GEAR is a youth-led media project and educational platform which uses stories and research to challenge the current economic paradigm and its power structures. GEAR monitors the development of climate “solutions” rooted in neoliberalism, agribusiness, and international finance. GEAR believes current proposals for a ‘green capitalism’ represent neocolonialism, the commodification of nature, and the corporate take-over of the environmental debate. Instead, GEAR advocates for a rights-based approach to current environmental concerns, which recognizes human rights, community and indigenous peoples’ rights, and the rights of nature.
Project Coordinator, GEAR
An award-winning journalist, community organizer, and environmental activist, Lindsey has worked with global economic policy and social movements in Tanzania, India, New Zealand and Mexico.
Lindsey led the GEAR team at the United Nations COP16 and COP17 climate negotiations in 2010 and 2011.
Media Coordinator, GEAR
Keith is an environmental organizer and educator who has been organizing around the climate crisis since 2007, working with youth of multiple age ranges.

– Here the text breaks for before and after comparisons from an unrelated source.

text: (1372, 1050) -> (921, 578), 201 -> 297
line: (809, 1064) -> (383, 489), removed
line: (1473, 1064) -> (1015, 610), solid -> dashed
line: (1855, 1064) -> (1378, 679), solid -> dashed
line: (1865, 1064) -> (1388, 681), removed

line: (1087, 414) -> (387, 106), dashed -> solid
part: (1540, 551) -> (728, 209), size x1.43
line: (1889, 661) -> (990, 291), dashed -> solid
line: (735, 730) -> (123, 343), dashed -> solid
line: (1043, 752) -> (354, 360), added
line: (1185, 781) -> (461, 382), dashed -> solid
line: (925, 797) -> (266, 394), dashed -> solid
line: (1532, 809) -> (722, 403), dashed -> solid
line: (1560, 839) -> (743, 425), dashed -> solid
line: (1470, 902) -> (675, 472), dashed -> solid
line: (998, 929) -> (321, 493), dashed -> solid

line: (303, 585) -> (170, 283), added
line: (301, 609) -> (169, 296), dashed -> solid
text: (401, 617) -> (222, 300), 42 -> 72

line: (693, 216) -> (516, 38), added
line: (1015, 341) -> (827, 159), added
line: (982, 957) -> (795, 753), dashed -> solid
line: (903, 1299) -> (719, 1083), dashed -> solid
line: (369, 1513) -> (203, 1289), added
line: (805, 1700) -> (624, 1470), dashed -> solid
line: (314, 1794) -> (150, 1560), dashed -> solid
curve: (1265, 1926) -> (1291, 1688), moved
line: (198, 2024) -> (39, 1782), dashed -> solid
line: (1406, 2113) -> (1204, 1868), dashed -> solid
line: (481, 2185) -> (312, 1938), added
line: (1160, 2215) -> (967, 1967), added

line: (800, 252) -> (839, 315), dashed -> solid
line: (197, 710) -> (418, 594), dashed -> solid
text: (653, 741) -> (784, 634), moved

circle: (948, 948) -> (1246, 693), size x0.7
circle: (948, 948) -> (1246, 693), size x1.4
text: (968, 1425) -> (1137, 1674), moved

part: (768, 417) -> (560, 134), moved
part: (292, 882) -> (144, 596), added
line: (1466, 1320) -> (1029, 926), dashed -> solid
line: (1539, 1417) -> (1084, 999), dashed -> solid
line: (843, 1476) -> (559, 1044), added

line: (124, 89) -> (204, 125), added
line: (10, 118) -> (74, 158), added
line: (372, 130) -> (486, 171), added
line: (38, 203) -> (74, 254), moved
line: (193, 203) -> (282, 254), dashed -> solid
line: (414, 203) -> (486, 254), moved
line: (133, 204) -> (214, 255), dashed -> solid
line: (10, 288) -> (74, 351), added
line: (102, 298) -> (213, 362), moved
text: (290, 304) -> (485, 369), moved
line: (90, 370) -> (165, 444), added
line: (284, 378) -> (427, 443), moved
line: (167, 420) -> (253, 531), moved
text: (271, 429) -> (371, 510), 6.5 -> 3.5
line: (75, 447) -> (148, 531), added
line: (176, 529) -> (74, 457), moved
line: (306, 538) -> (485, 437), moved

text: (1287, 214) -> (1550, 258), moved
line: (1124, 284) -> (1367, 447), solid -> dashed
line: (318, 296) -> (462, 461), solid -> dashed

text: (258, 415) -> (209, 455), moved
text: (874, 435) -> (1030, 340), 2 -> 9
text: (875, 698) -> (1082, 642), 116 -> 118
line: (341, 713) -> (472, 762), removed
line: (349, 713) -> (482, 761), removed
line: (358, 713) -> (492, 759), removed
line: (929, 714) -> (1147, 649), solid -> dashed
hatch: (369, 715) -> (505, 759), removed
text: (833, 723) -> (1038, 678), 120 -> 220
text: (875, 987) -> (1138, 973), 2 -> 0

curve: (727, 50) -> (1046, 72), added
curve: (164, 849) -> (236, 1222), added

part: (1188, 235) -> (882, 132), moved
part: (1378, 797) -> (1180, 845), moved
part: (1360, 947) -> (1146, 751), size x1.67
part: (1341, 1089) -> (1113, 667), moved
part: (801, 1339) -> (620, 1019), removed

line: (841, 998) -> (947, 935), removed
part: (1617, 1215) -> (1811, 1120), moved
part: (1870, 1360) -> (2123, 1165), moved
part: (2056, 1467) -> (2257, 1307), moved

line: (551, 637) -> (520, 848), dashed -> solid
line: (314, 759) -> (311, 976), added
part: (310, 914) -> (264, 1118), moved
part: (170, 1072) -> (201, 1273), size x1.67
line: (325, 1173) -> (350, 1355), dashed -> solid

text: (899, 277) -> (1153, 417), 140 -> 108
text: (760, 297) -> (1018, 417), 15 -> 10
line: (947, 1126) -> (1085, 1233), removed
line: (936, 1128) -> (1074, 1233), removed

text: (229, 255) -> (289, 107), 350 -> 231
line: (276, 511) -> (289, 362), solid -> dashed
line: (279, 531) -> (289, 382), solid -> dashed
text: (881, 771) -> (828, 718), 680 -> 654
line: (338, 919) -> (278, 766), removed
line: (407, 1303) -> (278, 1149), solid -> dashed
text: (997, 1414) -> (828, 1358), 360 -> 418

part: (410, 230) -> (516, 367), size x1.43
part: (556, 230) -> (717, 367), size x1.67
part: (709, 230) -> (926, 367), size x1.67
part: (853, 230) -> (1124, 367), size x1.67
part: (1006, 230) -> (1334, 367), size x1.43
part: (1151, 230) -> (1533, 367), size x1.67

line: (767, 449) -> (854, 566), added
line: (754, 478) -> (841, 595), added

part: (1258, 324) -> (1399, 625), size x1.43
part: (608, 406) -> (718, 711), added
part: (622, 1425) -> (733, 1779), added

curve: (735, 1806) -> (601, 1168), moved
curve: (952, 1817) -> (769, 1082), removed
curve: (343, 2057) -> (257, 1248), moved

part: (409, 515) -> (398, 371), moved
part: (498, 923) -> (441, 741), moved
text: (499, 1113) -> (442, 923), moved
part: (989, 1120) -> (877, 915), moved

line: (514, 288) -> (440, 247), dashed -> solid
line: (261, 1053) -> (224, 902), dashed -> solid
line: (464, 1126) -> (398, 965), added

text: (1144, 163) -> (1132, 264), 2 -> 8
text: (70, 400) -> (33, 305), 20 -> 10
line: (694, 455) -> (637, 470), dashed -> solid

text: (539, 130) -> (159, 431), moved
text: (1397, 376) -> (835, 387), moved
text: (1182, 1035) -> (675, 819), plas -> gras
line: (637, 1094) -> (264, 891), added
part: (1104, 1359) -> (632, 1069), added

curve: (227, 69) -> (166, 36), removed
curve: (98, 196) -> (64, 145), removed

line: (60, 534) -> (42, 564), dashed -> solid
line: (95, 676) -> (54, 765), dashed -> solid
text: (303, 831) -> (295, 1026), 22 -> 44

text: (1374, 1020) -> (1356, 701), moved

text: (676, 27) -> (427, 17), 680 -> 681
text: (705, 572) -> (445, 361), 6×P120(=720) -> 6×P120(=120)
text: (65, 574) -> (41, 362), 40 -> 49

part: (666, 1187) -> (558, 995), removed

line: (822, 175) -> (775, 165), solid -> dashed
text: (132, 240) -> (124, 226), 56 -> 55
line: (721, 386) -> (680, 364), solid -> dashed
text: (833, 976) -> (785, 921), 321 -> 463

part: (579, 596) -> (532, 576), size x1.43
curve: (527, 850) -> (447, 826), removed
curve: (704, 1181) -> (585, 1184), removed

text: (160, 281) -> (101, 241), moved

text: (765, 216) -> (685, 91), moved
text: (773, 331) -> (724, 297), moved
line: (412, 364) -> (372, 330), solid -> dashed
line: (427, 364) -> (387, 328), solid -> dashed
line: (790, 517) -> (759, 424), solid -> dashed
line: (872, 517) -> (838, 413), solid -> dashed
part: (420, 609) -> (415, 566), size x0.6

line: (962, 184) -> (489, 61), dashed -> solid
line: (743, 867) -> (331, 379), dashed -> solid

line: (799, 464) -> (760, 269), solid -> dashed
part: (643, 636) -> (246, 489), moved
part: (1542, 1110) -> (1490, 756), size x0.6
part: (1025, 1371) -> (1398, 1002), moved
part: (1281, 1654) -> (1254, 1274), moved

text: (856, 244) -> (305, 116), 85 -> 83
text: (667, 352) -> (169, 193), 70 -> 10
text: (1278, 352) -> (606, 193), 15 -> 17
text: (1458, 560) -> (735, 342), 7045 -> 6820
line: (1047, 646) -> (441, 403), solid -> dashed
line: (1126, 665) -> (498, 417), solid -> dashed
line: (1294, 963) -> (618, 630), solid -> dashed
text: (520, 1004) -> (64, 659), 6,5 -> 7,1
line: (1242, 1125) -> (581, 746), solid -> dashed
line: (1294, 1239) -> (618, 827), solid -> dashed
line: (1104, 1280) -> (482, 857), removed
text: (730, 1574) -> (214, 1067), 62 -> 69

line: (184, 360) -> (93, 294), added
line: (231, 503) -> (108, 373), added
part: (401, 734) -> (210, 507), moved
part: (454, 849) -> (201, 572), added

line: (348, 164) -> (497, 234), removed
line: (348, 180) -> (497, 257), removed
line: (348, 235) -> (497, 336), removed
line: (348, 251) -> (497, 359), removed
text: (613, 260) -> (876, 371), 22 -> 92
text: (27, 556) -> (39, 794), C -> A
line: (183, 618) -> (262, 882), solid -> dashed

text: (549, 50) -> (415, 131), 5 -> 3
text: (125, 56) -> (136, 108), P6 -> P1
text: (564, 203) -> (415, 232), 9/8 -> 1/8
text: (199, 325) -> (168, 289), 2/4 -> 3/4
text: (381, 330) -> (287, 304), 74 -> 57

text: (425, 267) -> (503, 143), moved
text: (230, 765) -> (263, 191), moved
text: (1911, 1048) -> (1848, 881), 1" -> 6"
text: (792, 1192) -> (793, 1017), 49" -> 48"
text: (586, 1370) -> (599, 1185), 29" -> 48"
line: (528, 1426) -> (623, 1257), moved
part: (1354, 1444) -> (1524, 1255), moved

Keith was GEAR’s media coordinator at the United Nations COP16 and COP17 climate negotiations in 2010 and 2011, and organizes locally in Vermont with various groups.
Craig Borowiak is an Associate Professor of Political Science at Haverford College. He received a B.A. in Philosophy from Carleton College and a Ph. D in Political Science from Duke University. Trained in political philosophy and political economy, his teaching and research interests focus on globalization, democratic theory, transnational civil society, critical cosmopolitanism, the history of political economic thought, and alternative economy movements. He has written the book Accountability and Democracy: The Pitfalls and Promise of Popular Control (Oxford University Press, 2011). Most recently, he has begun a new research project on the spread of solidarity economy practices worldwide. These practices and the transnational networks that surround them aim to forge alternative economies around principles of social solidarity, cooperation, and community-based development. He studies their potential and limitations as alternatives to mainstream capitalism and as reflecting counter-hegemonic forms of globalization.
- Note: Speakers are listed chronologically (in speaking order).